The collapse of censorship during the war years allowed the dissemination and development of political ideas that had been fermenting in a number of individuals' minds for some years prior to the outbreak of war. The collapse of censorship restrictions on publication allowed these ideas to spread quickly throughout society. The most prominent of radical political and social ideas were those of the Levellers and the Diggers (or 'True Levellers').

The Levellers were one of the most remarkable developments of the Civil War period. One misconception about the Levellers is that they stood for democracy in the modern sense. Such a concept is anachronistic to the Leveller programme; Lilburne and his followers advocated franchise reform but only for the increasing politicised middling sorts, of which they were part. If their demands for franchise reform had been effected, it would only have marked a small increase in the electorate when compared to the total population. Much of the Leveller argument was theoretical, perhaps most the idea of the sovereignty of the people - while they argued that the people were sovereign above the Crown and monarchy, they did not assert that every man should have the power to elect his representatives.

In 1649, Cromwell and Fairfax willingly suppressed the Leveller mutinies that had broken out in the Army. These two commanders despised the Levellers because of the danger to the stability of the political system and social order they perceived in their ideas.
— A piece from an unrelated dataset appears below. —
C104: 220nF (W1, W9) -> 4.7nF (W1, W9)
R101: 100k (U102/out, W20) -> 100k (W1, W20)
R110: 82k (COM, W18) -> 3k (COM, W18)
The mutinies were easily put down, and as an example Cromwell executed three of the ring-leaders. Lilburne himself escaped several attempts by the government to convict him on the charge of sedition. However, Lilburne was too great a political threat to the Interregnum governments to be allowed his freedom and the chance to continue publishing Leveller critique of the regime and was therefore kept imprisoned until his death in 1657.
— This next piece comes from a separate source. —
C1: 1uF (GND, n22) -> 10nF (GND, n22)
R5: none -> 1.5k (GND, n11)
Both the Levellers and the Diggers ultimately failed to realise their social and political ideals. The Leveller movement - which had seemed so powerful - failed to realise its hopes of franchise, legal and educational reforms for several reasons. The first was their lack of a wide base of support for their cause. At the time of its suppression, the movement had only been in existence for three years; furthermore though the leaders of the movement (Lilburne, Overton and Walwyn) managed to attract attention, tat did not facilitate support for their objectives. The Leveller supporters in the Army only managed to attract a small amount of support, which limited further by its restriction certain regiments. Out of an Army that was 40,000 strong barely 800 joined the mutinies in 1649. The essential point concerning the Army is that though it had become politicised by the late 1640s, it was not radically politicised. Most troops' political concerns revolved around how the government would settle it arrears of pay and conditions of service. [Arrears of pay were backlogs in payment of the Army and navy and became an important political issue during the mid-seventeenth century, particularly in the aftermath of the Civil Wars and at the Restoration]. Secondly the conditions that had given rise to the outbreak of Leveller ideas were beginning to pass by 1649. The failure to reach agreement with Charles I and the outbreak of the Second Civil War produced an unstable environment that was exacerbated by economic depression. By the end of the decade harvests had improved, wages risen and prices fallen, and with better conditions the attraction of Leveller ideas declined. The Levellers never really produced a coherent and co- ordinated programme for the reforms they advocated. Though the tracts The Agreement of the People and England's New Chains Discovered articulated impressive ideas, these tracts never amounted to a constitutional alternative. Rather they were scathing attacks against what they perceived as royal and parliamentary tyranny.

Further, the political élite - men of property - were seriously frightened by the Levellers' ideology and the movement would never have found support here. The upheavals of the 1640s were largely political and took place within he political élite. The idea of any power being lost from this largely landed clique was seriously disturbing to such men. That was one side of the movement's narrow base of support. The other was its failure to attract support from the lower orders, by far the majority of the total population and completely without any political power. One historian called the Levellers a seventeenth century 'pressure group' rather than a coherent revolutionary movement and that their focus was more on principles and theories rather than actual power.